The modern republic, for all its efficiencies, cannot preserve this. It runs on amnesia and updates. It knows how to govern bodies but forgets how to guard souls. It substitutes scale for depth, equality for honour, and progress for permanence. It replaces priests with managers, kings with algorithms, oaths with contracts. The state no longer knows what it is; people no longer know who they are. Constitutions are amended like apps. Flags change, borders blur, and politicians campaign not on tradition but on therapeutic slogans. It is capable of policing but not of protecting what is sacred.
Monarchy, for all its human failings, at least acknowledged the mystery of sovereignty, that to rule was not simply to administer, but to serve something older, higher, and more enduring than oneself. His crown is not authority won by election or war, but bestowed through lineage, through rite, through divine sanction. And this bestowal matters, because it links him not just to his people, but to their past.

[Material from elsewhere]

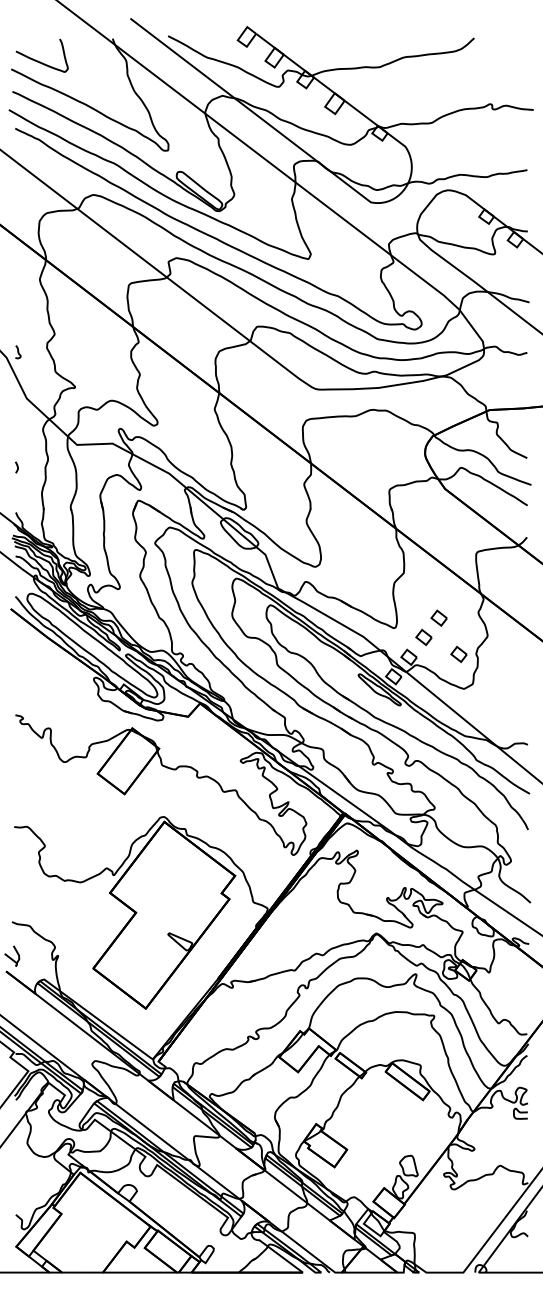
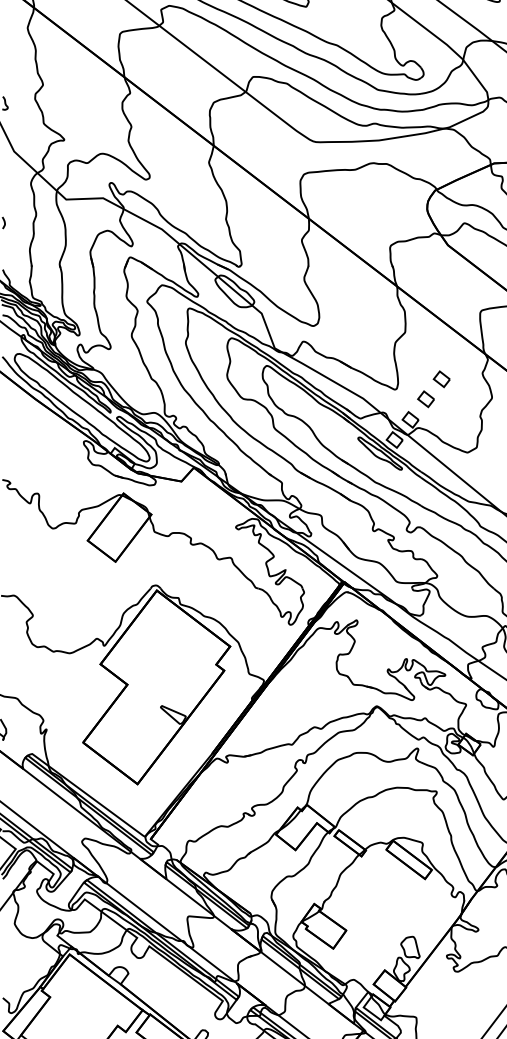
part: (458, 654) -> (461, 416), removed

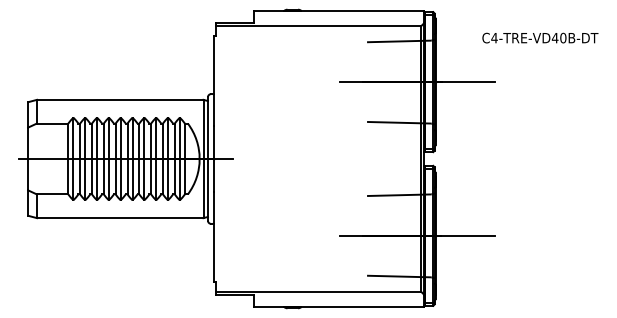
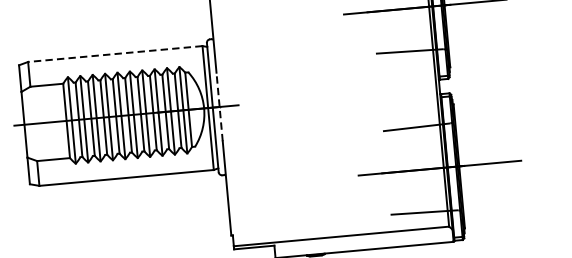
line: (119, 99) -> (114, 53), solid -> dashed
line: (214, 158) -> (219, 106), solid -> dashed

A sacred king could fall into sin, but he could also repent. The modern state, answerable only to its own ideology, cannot repent. It can only reset.
India, too, must confront this. As we rediscover our civilisation, we must also ask: what kind of state will remember who we are? Can a bureaucratic republic, born of colonial frames and Nehruvian abstractions, truly carry forward a civilisation older than any Parliament? Or must we, too, find a new form—perhaps not monarchy in the literal sense, but one that remembers like a monarchy, that guards like a dharmic king, that stands for more than GDP, diversity, or digital governance?
The Crown does not solve this crisis. But it stands against it. In its silence, it speaks. In its stillness, it reminds. It is the ghost in the machine of modernity, the last whisper of a world that once believed power must kneel before meaning.
The Magna Carta endures not because it marked the end of monarchy, but because it affirmed the possibility of sacred order, where power was bounded by duty, and liberty was held within the shelter of memory. In India and beyond, we now face a choice: whether to rebuild our civilisation on the ruins of inherited memory, or to be managed forever by systems that neither remember us nor wish to be remembered.
Because a people who forget their kings will not just lose their past—they will lose the moral imagination to fight for their future.